The Design Philosophy was centric on few main factors namely
•Generate Maximum Lift Force
•Minimize drag effects
•Adequate Vertical, Longitudinal and Directional
•Achieve the optimal structural strength while
•Minimize the all-up- weight
Step 1: Lets Make the Wing
Airfoil Name: S1223
1) High Cl v/s α.
2) Cl v/s Cd ratio.
On experimenting it was observed that this airfoil has brilliant glide slope, which becomes a very essential factor when we approach the plane to land with high amount of payload.
Therefore, S1223 was chosen to meet the requirement of high payload.
The wing is made up of two main spar and two trailing spars which provides adequate strength to the wing , but if the payload is above 1.5 kg a 5mm carbon rod along the wing is necessary.
The wing is made up with 10 ribs of balsa wood and covered with monocot. Additionally, lighting holes are made throughout the ribs along with the slot for the spars and the carbon rod.
Winglets can be provided to reduce the intensity of tip vortices to make the airflow more efficient and reduce energy loss due to induced drag, but one has to optimize between weight and aerodynamics.
Top wing configuration would allow locating the payload near the center of gravity of the entire airplane and provide positive longitude stability, both being very advantageous from a longitudinal stability perspective.Also it leaves space for electronics and payload mounting.
Step 2: It All Connects to the Fuselage, So Lets Make It!!!
FUSELAGE: BULKHEAD DESIGN
The fuselage design has 6 longerons running along with 10 bulkheads tapering at the end providing the fuse more than required structural strength to carry the payload. Care has been taken to provide sufficient reinforcement at the place where the wing and payload will be attached to the fuselage as these places have maximum stress. It is covered with monocot.

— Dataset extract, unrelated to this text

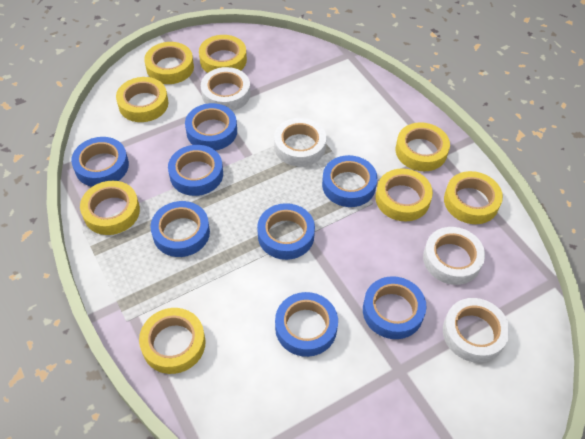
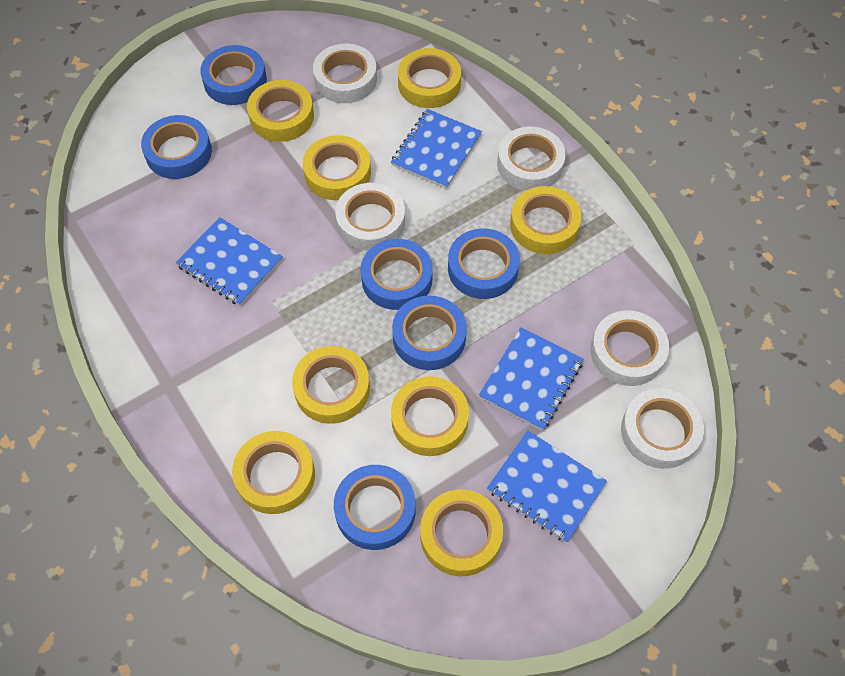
blue notebook: 0 -> 4
blue tape: 8 -> 6
white tape: 4 -> 5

Also the bulkhead and longeron structure makes the fuselage extremely light weight.
A aerodynamic fuselage design was chosen to reduce 3D drag mitigation.
The picture doesn't show the fuselage as it was the first prototype and the above described fuse is was used in the final model.!!
Step 3: Lets Stabilize the Plane
The horizontal stabilizer provides longitudinal stability in pitch; Flat bottom stabilizer is preferred as it offers low drag and weight along with an added component in improving pitching ability.
The vertical stabilizer provides stability in yaw; Symmetrical airfoils are preferred as it provides exceptional drag reduction and equal pressure distribution on both the sides resulting in improved directional stability.
Horizontal and Vertical stabilizers are made with ribs ,with spars passing through them to make them light and strong.
Step 4: TIme to Power Everything Up!!
A differential servo is used for the ailerons to minimize weight, as a cargo plane need not be highly maneuverable.
MOTOR , PROPELLER
Emax motor, 1100KV GT 2215/09 was used as it weighed only 70g and met the thrust requirement of 1250gm for 10*5 propeller.
ELECTRONIC SPEED CONTROLLER
Emax ESC, 40 amps was chosen to be on the safer side and prevent any shorting of equipment in case the motor would draw higher amp of current while carrying payload.
Battery depends on the flight time required, I personally used a 2000mah 11.1V 40C LIPO battery which gave me a flight time of 4 min.
Step 5: Testing!!
THE PLANE WEIGHED 400 GM AND COULD CARRY A WEIGHT OF 1200GM WITH THE SPECIFIED ELECTRONICS USED.
IT COULD COVER THE ENTIRE FOOTBALL FIELD CIRCUMCIALLY IN ABOUT A MINUTE
AND FLY FOR A MAXIMUM TIME FOR ABOUT 3 - 4 MIN.